Thursday, 29 November 2012

Beware the average

Which one's the average house?
I was struck by an item on the local news this morning saying that the average house price in the UK was £163,910 according to the Nationwide Building Society. This seemed a dubious statistic. Why? Because the average (or mean) is not a good measure of a distribution that isn't symmetrical. It's highly misleading. That's because the vast majority of houses in the UK are worth less than the average house price - and that is downright confusing.

Let's look at a simpler example to see what's going on. Imagine we have a room full of people and take their average earnings. Then we throw Bill Gates into the room. Bill's vast income would really bump up the average - so probably everyone else in the room would earn less than the average. The new average would not be representative of the room as a whole.

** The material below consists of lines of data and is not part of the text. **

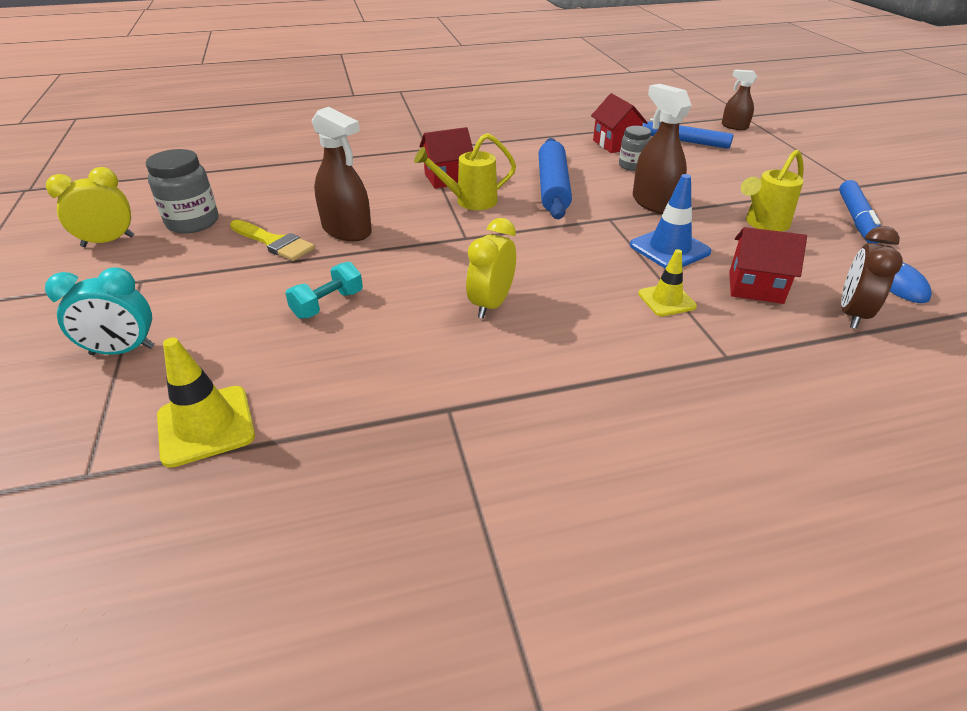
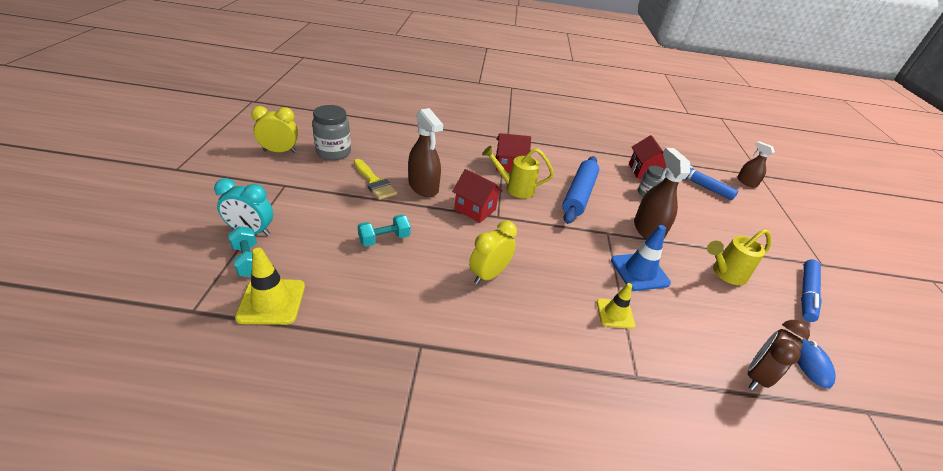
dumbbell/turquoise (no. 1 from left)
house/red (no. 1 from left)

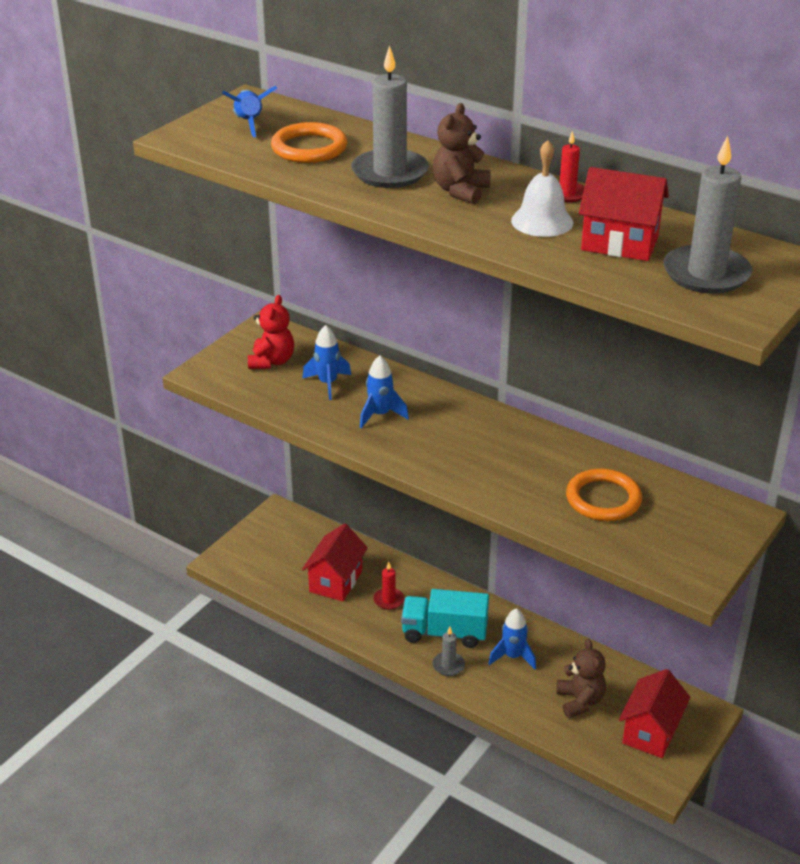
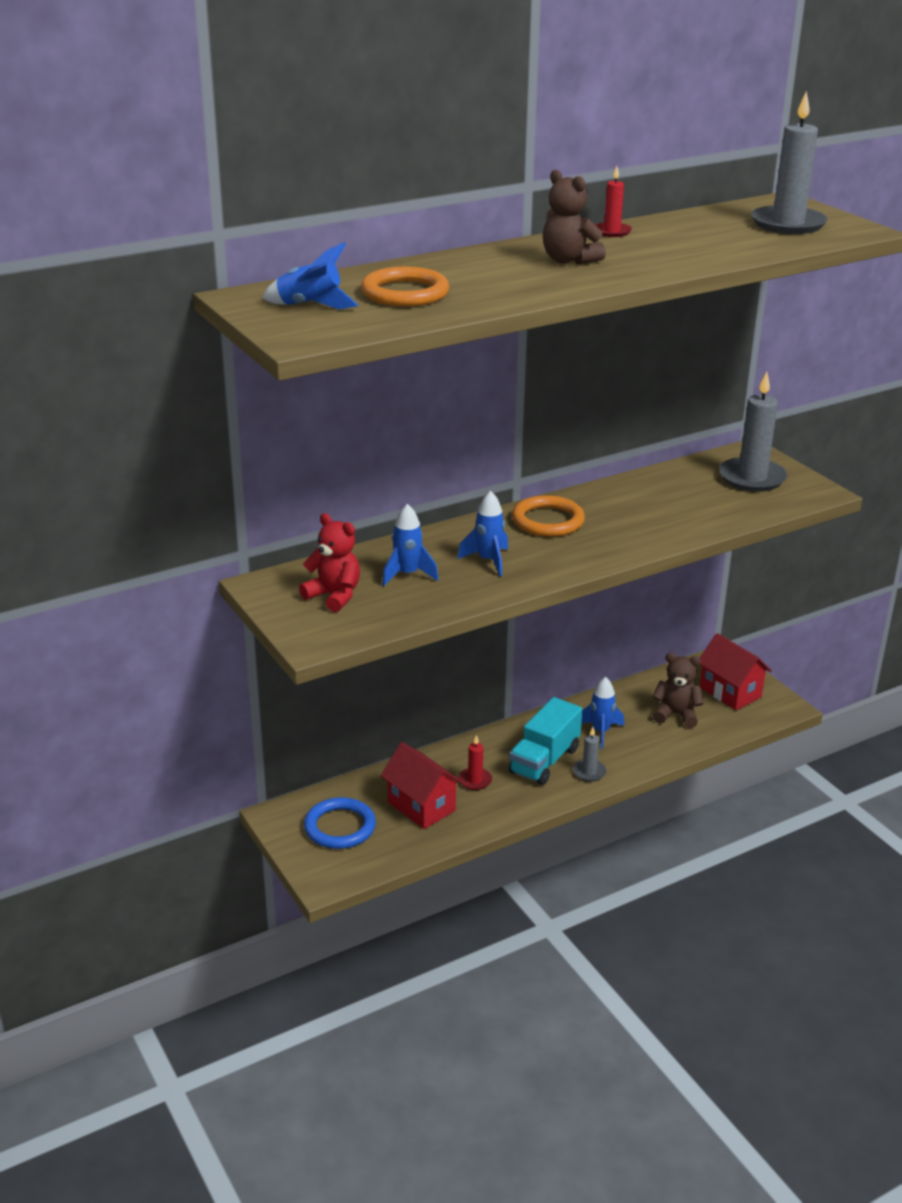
ring/blue
ring/orange (no. 2 from left)
candle/grey (no. 2 from left)
bell/white
house/red (no. 2 from left in the first image)

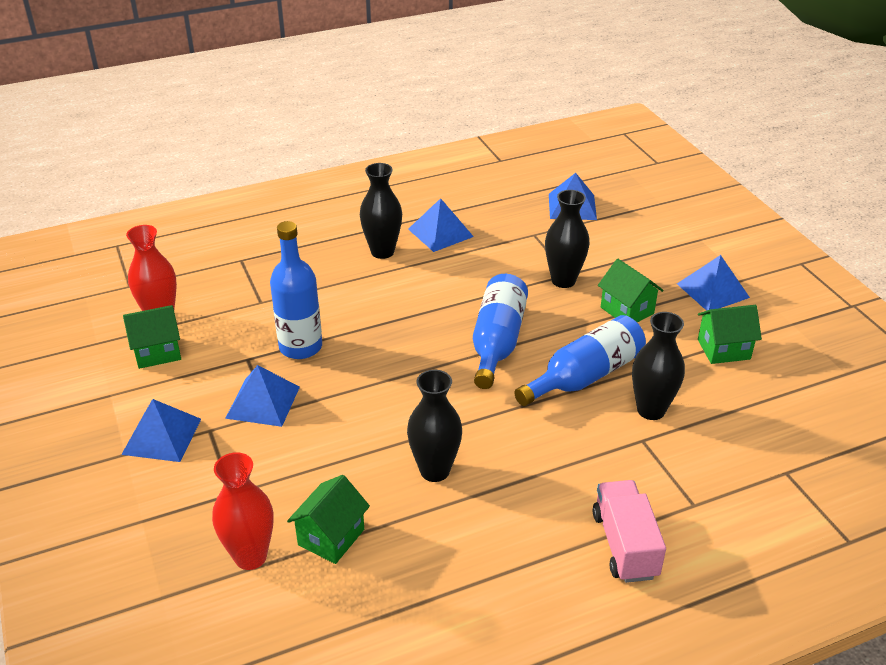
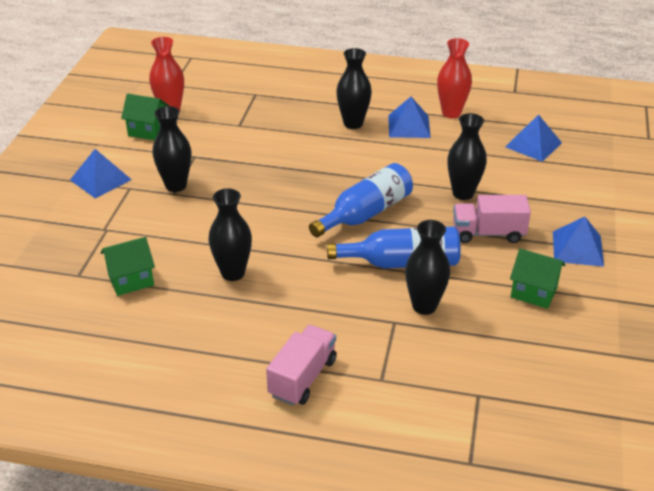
vase/black (no. 1 from left)
vase/red (no. 2 from left)
truck/pink (no. 2 from left)
bottle/blue (no. 1 from left in the first image)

The reason a relatively small number of cases (in our room, Bill) can have a big impact is because the distribution - the spread of the incomes - is not symmetrical. Let's say the average income before Bill entered the room was £26,000 a year. Then the absolute maximum anyone can fall below that average is by £26,000. But there is no limit to how far above the average you can be. In Bill's case, he will be millions higher. So he has a much bigger impact on the average than a poor person does.

In such cases, the median is a very valuable number to know. This is just the middle value. We put all the people in a row in order of earnings and pick the middle number. With a distribution like our room - or house prices - the median gives us a much better feel for what a typical value is like than the average.

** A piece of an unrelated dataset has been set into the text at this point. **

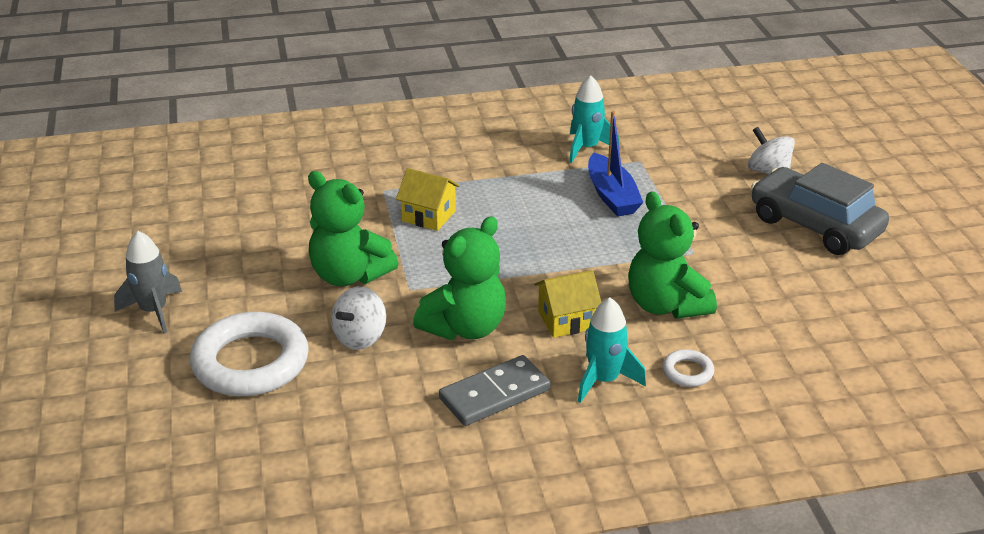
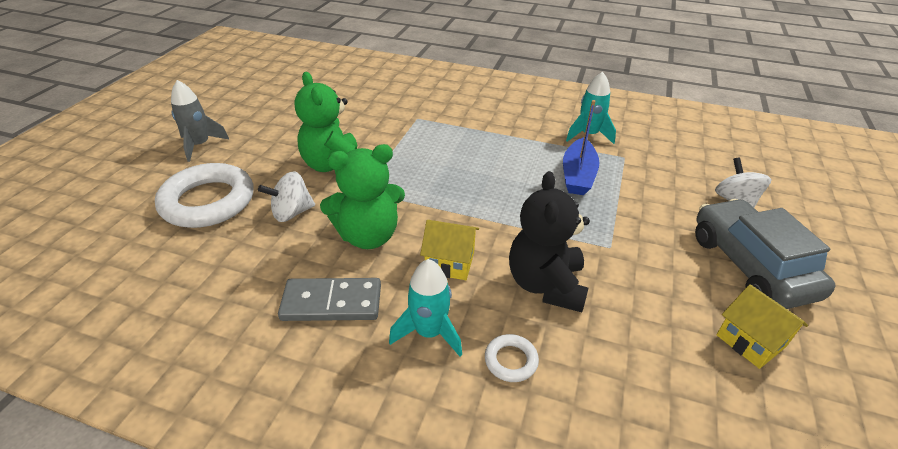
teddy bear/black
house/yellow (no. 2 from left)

Which takes us back to the Nationwide. I took the liberty of dropping their Chief Economist, Robert Gardner an email and he was kind enough to call me back within 10 minutes (and to email through some bumf). You really wouldn't expect a financial institution to make such a basic statistical mistake... and they haven't. What the Nationwide repeatedly calls an average in their press releases isn't a simple average at all. Instead they stratify the data according to region, type of house and so forth and produce a rather messy weighted figure that could arguably be said to be the typical value - but it certainly isn't an average.

You can argue whether they should be rather clearer about just what the figure they are producing is, rather than calling it the average house price as they do, but at least it is a meaningful figure.

In other statistics, I'm afraid the press simply gets the words wrong. Quite often a government bureau will publish a median value and an average - they do so on earnings, for instance. What the media often does is to take the median value, because it's more meaningful, but calls it the average (presumably because they think the poor public can't cope with a hard word like 'median'). That's just bad journalism.

This distortion of the average is something that politicians wishing to attack another party and not being too scrupulous about their statistics can use to their advantage. If we want to tax those on high earnings and find the tax hits someone on the average wage, then there is an outcry, because that seems to imply that it hits the majority of ordinary people – but the majority actually earn less than the average wage. The naughty politician can play the numbers even more effectively by putting two people on an average wage into a household. Now we are not only using individuals that earn more than most, but a household where both partners do so. This pushes their collective income up so high that it puts the household in the top 25 per cent of all households, even though we are talking about two people who are on an average wage.

There's a simple message. Whenever you hear 'average' in statistics on the news or see them presented, it's worth taking the numbers with a pinch of salt unless you can verify just what lies behind that value.